I am asking about the situation about a convert-in-progress who lies at some point during the conversion process, either--more to-the-point--in response to the prefatory questions about personal circumstances, observance, and lifestyle asked by the Beis Din, or in response to the vows made (to be m'kabel ol, etc.) at the time of conversion. We learn in a few places that b'dieved, it doesn't affect the convert's status unless one can all but prove that the convert was insincere in being mkabel ol. But what if the convert merely lied in response to other questions by the beis din? I don't ask if he is still Jewish. It seems he is. I ask, was this l'chatchila a sin?

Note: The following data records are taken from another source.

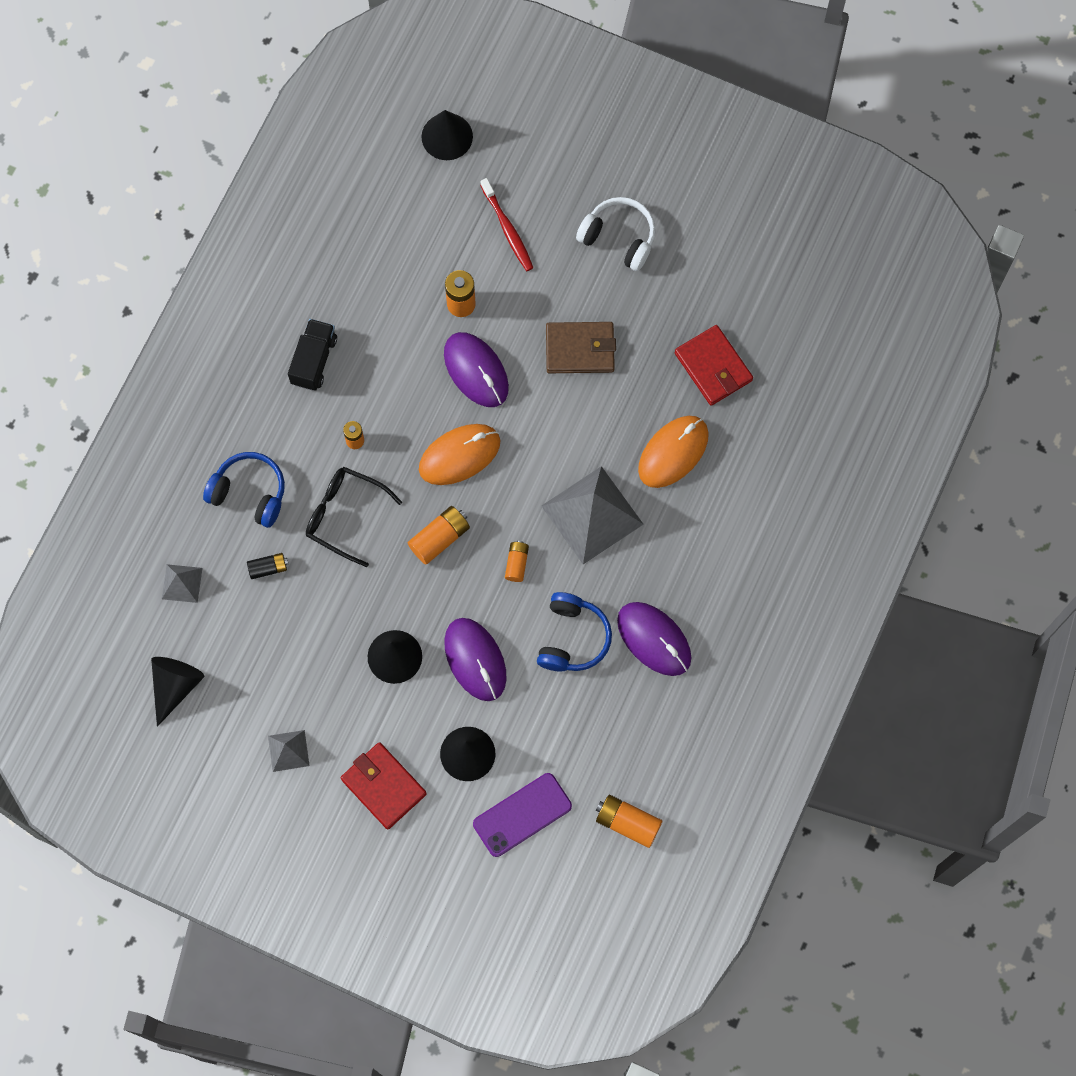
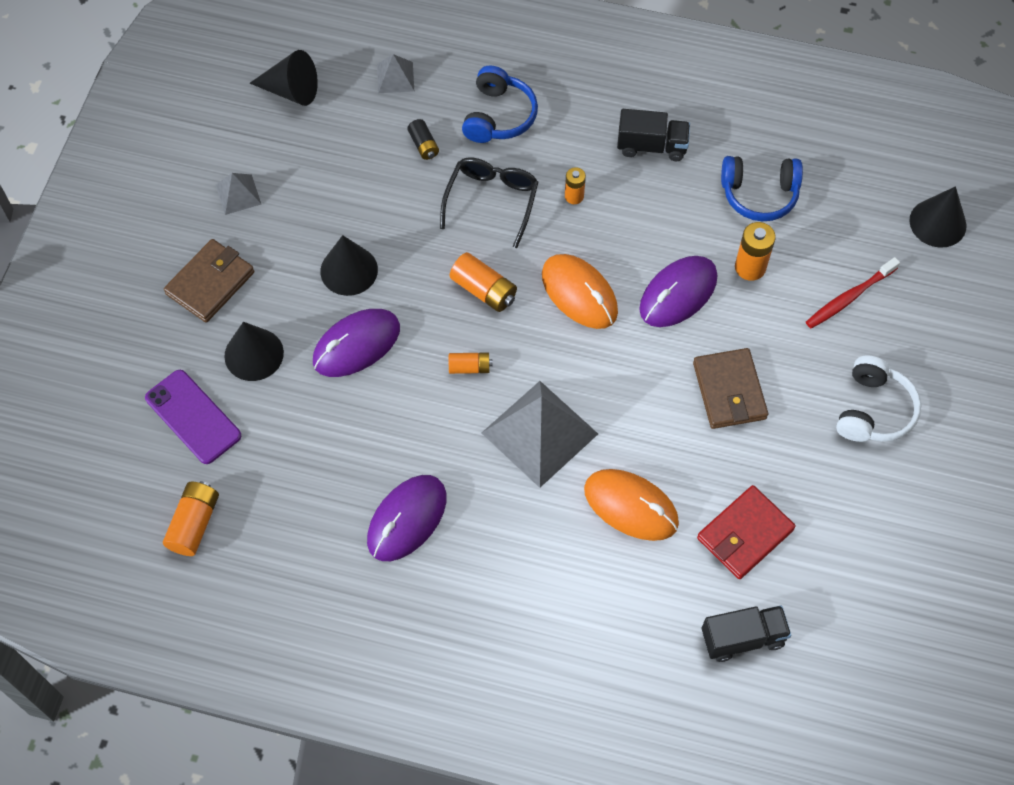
camera: 80 degrees right, 10 degrees down
(383, 786) = (210, 283): red wallet -> brown wallet
(572, 638) = (395, 435): blue headphones -> blue headphones (759, 194)
(801, 389) = (742, 638): none -> black truck

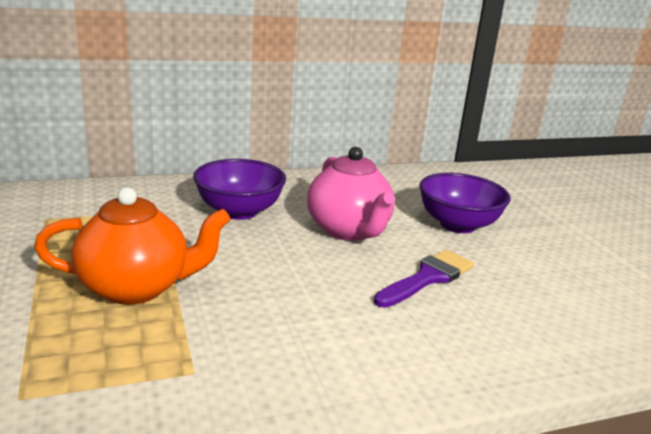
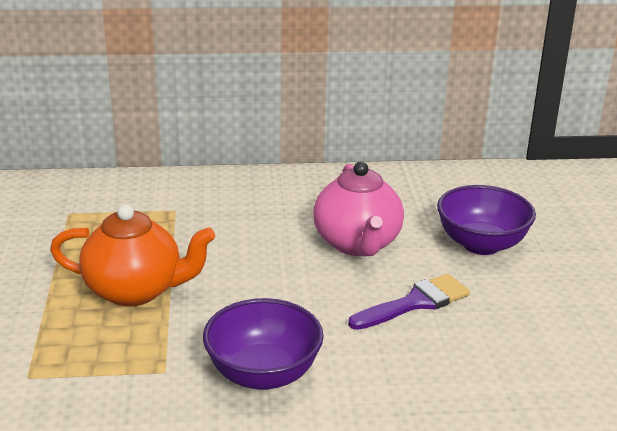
camera: 15 degrees right, 5 degrees up
(239, 211) = (253, 215): purple bowl -> purple bowl (263, 374)

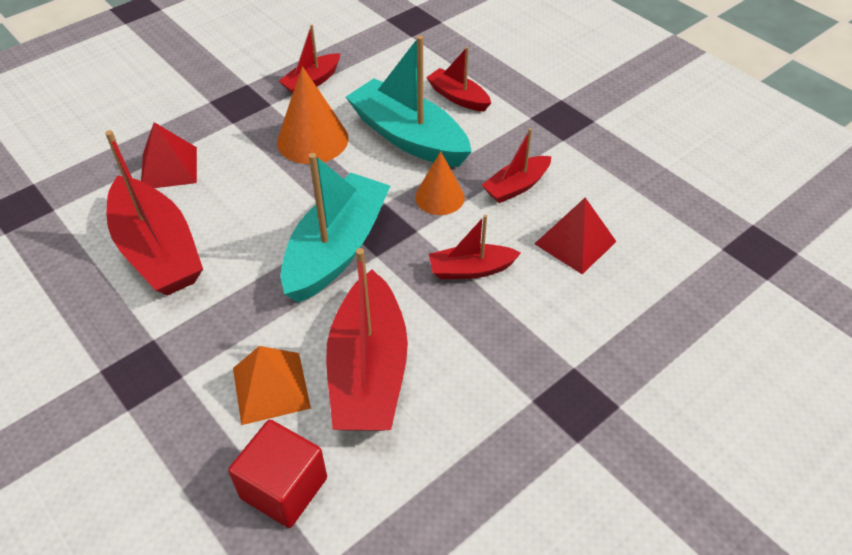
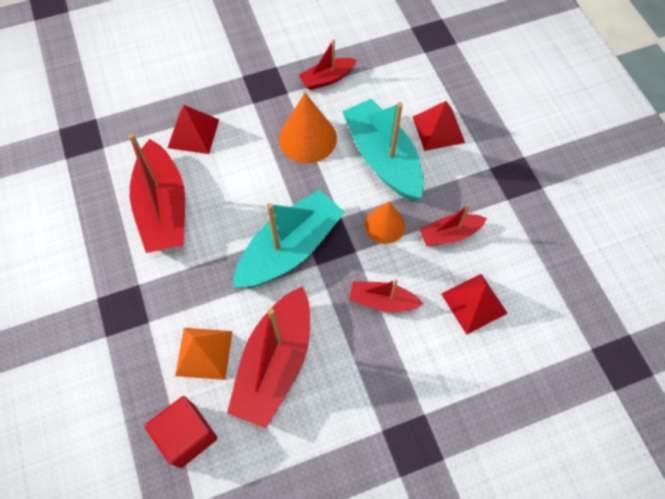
camera: 20 degrees right, 15 degrees up
(458, 97) = (438, 129): red boat -> red pyramid

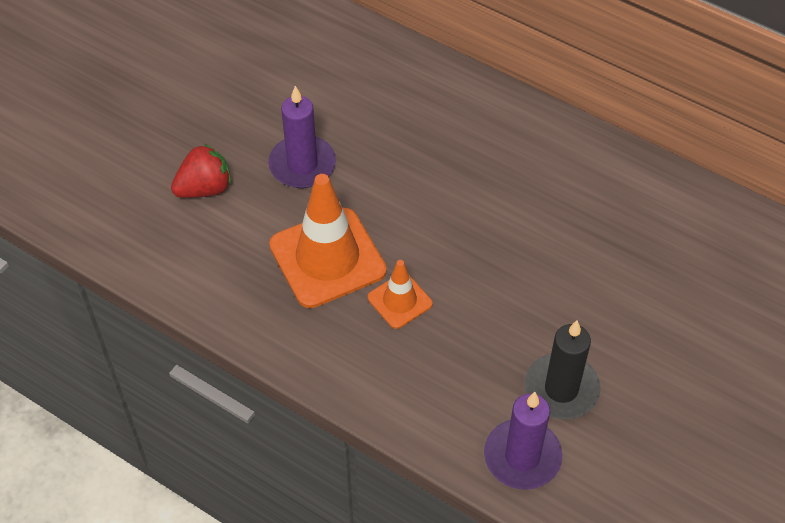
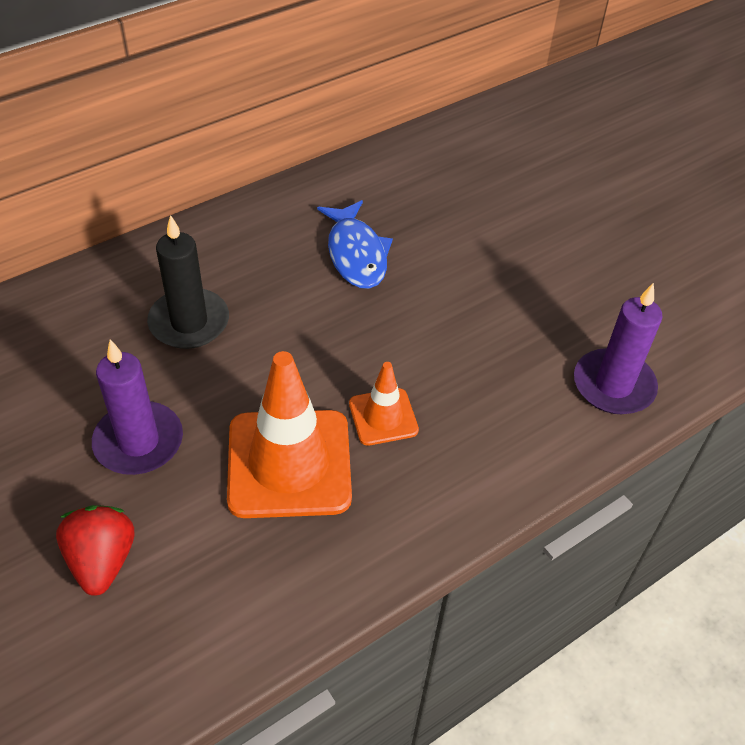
camera: 70 degrees left, 5 degrees down
(561, 389) = (548, 328): black candle -> black candle (189, 322)
(562, 221) = (356, 254): none -> blue fish

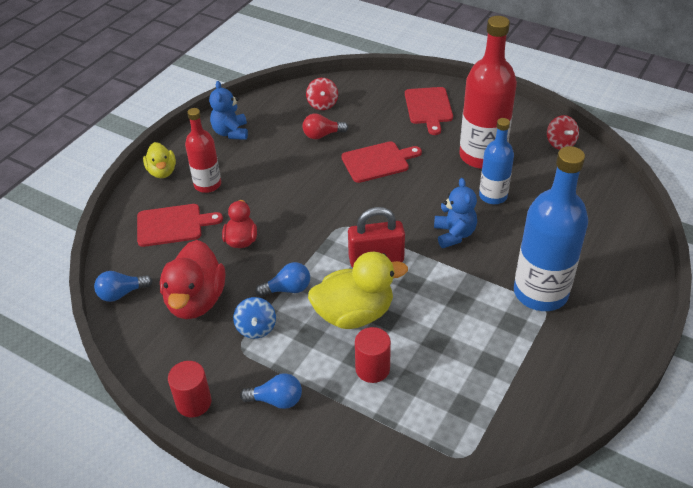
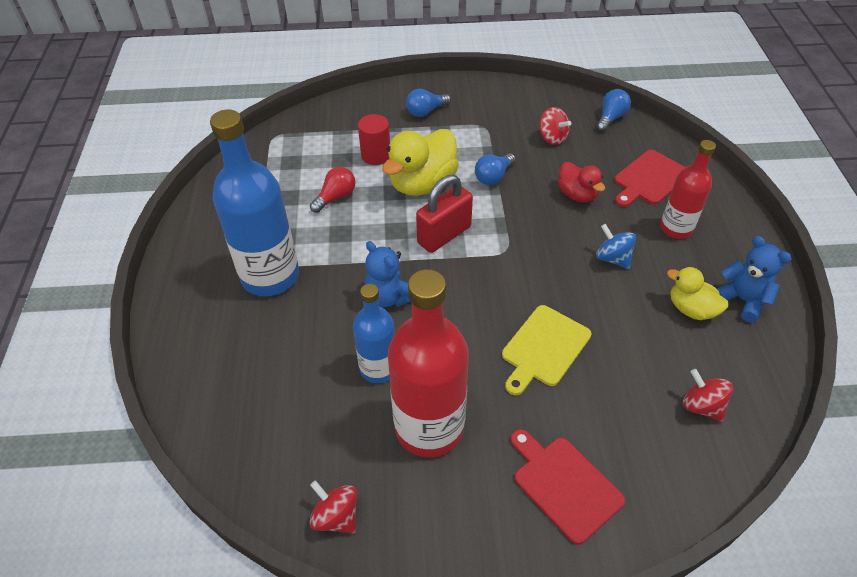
camera: 145 degrees right, 5 degrees up
(162, 172) = (734, 219): yellow duck -> yellow duck (691, 309)
(193, 402) = (477, 88): red cylinder -> none
(196, 300) = (552, 138): red duck -> red spinning top
(256, 328) = (486, 142): blue spinning top -> blue spinning top (612, 258)
(322, 135) = (644, 353): red light bulb -> red light bulb (335, 197)
(378, 162) = (543, 348): red cutting board -> yellow cutting board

If so, on what account? -- Since I believe the person answers the questions before the tevila in most cases, it is unlikely that the person is Jewish at the time he answers. My knowledge of the mitzvos shel b'nei Noach is hardly vast, but I've never heard "be honest with batei din" among them - -although arguably it would make sense.

Do any laws govern this, then? If not, what reason would a prospective convert have to demand honesty of himself in this situation? (If there are no applicable halachos, I don't see that Yiras Shamayim strictly speaking comes in to play.)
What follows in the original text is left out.